Matt Miller - The Archives
Lessons For Obama From Ted Kennedy's Noble Flops
The Financial Times, September 7, 2009
What the president can learn from Kennedy's failure to make the traditional liberal sale.

Edward Kennedy fought to expand health coverage for 40 years, yet millions more Americans lack insurance today than when he started, and bankruptcy due to medical bills has become a uniquely American shame.

The senator for Massachusetts, who died last month, fought perenially to raise the minimum wage, but that wage is lower today as a percentage of average hourly earnings in the US than in 1970. Kennedy also fought to improve schools in impoverished neighbourhoods. Yet today, among advanced nations, 17 boast higher student achievement than in the US alongside test scores less correlated with a child's socio-economic status.

For all Kennedy's efforts, in other words, the fabled "land of opportunity" now offers its citizens a smaller chance of moving up from their economic status at birth than do France, Denmark, Norway, Sweden, Canada and Germany.

These observations are not meant to be churlish or in bad taste; Senator Kennedy has rightly been hailed as a passionate voice for the voiceless and a master of the legislative process. But any assessment of his legacy is incomplete if it fails to ask why American liberalism's modern icon proved so ineffective in persuading his country to share his vision.

This is not a matter of abstract interest. President Barack Obama stands little chance of succeeding in the coming healthcare endgame without understanding why, for all his passion, Kennedy could not make the sale. No man can reverse the tides of history, perhaps, but it was not inevitable that American politics would lurch so far to the right over the course of Kennedy's career. The US economy more than doubled in real terms between 1970 and 2008. Why wasn't America inclined to devote a portion of this bounty to mend the problems Kennedy identified, instead of allowing many of them to worsen?

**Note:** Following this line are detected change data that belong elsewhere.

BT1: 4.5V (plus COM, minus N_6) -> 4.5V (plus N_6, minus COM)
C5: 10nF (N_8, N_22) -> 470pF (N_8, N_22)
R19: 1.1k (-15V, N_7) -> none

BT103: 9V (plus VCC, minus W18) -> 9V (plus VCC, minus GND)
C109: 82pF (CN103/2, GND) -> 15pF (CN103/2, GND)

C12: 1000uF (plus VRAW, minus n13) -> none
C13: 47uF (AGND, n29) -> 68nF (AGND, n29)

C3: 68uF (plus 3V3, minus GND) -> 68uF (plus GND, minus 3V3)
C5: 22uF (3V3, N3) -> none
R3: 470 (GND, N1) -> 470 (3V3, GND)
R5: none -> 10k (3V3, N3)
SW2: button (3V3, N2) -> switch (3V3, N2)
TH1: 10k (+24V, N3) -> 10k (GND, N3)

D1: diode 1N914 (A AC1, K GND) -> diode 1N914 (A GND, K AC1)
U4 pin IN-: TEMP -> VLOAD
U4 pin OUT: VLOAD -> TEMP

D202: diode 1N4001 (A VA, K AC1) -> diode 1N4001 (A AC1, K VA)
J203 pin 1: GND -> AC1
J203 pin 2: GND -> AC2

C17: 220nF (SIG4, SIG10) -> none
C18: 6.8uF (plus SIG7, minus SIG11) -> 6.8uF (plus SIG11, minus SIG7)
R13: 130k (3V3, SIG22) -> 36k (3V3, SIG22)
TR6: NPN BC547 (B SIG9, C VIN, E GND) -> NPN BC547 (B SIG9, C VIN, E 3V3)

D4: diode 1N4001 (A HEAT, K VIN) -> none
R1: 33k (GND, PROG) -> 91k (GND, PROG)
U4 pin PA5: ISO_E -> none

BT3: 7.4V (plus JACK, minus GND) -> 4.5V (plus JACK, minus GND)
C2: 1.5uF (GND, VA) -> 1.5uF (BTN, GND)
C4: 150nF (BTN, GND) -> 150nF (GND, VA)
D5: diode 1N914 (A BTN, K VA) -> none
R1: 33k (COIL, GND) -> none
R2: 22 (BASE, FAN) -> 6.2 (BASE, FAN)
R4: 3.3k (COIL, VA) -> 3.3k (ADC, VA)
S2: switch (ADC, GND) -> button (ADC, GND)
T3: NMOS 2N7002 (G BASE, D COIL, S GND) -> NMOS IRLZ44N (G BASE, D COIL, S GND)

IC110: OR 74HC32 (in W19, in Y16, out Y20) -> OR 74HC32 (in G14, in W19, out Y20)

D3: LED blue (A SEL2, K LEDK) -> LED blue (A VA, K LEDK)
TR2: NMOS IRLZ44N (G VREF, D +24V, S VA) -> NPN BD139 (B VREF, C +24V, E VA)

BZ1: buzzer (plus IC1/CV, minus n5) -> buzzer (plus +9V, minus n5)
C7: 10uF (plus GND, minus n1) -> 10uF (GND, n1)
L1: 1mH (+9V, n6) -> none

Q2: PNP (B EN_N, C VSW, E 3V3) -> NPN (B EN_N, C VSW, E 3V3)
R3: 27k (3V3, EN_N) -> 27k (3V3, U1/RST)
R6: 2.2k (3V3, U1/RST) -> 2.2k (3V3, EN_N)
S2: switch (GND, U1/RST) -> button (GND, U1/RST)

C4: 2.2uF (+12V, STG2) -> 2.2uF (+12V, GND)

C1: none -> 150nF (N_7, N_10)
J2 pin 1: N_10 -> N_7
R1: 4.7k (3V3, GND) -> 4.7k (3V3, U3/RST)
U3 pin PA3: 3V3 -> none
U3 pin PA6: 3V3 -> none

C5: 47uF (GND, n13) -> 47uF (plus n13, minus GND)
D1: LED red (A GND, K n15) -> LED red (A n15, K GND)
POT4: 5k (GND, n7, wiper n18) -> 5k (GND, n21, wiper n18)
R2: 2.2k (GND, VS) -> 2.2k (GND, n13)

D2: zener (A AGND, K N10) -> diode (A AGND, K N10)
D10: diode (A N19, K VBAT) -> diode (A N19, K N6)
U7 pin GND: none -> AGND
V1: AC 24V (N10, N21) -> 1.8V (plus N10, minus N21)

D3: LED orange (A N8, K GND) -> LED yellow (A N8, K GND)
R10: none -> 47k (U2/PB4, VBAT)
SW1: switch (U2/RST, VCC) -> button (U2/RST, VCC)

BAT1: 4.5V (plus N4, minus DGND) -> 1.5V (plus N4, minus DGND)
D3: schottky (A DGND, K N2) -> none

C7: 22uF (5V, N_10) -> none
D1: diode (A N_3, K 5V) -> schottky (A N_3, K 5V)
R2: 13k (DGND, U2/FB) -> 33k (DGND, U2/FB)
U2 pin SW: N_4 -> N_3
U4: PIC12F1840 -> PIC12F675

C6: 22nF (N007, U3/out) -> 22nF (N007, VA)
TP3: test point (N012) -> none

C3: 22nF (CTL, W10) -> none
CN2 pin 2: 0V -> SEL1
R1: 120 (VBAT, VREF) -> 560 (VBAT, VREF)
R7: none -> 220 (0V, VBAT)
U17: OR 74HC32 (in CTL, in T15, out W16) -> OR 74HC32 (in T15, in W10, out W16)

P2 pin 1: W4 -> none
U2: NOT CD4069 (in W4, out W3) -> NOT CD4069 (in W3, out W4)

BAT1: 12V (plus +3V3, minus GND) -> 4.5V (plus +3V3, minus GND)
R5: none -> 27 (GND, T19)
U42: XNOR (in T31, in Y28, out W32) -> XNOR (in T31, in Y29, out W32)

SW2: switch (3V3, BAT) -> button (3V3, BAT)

There is no single answer. But one reason was the sense among voters that liberals tended to worry more about the poor than about the struggling middle class. This same sentiment now threatens Mr Obama's health reform.

"We have to do better at making this issue a moral imperative," Tom Daschle, former Senate majority leader (and Obama confidante) told the New York Times Magazine last month. "This in many respects is the civil rights battle of the early part of this century." But middle-class voters do not see healthcare as a "civil rights issue"—a cause in which they should enlist to bring justice to others. With soaring premiums and shrinking and precarious coverage, the 85 per cent of Americans who have health insurance see reform as a matter of economic security for their families.

Unfortunately, the American left has for years defined the issue predominantly as a matter of ending the scandal of the uninsured. They have misled the public with the incoherent claim that expanding coverage to 50m uninsured Americans would be a way to save money.

The Democratic argument has failed to emphasise how health reform can deepen the economic security (anmd improve the health status) of the middle class. Yes, one part of that argument is to ensure that no American in the 21st century goes without coverage. But the liberal instinct—to focus first on the neediest in ways that lead squeezed middle-income voters to conclude liberals want to take their hard-earned money and spend it on someone else—helps explain why Kennedy-style politics never prevailed.

Democrats need to frame their goals as inclusive measures to promote security and opportunity in a global economy—improving the life chances of society's most luckless but also bolstering the security and prospects of America's vast middle class. This is also the only way to persuade average Americans to pay for such policies, which eventually they must.

The White House is scrambling to repair its argument on healthcare to win over the middle class. But similar cases and policies must be framed if Democrats are to build on Kennedy's noble failures and make real headway on schools, wages and more.

This demands a new way of thinking. It took an act of imagination for a son of wealth and privilege such as Edward M. ?Kennedy to devote his life to helping those who had little. It will take another act of imagination for liberals to fulfill Kennedy's dreams by aligning them more closely with middle-class imperatives in a global age.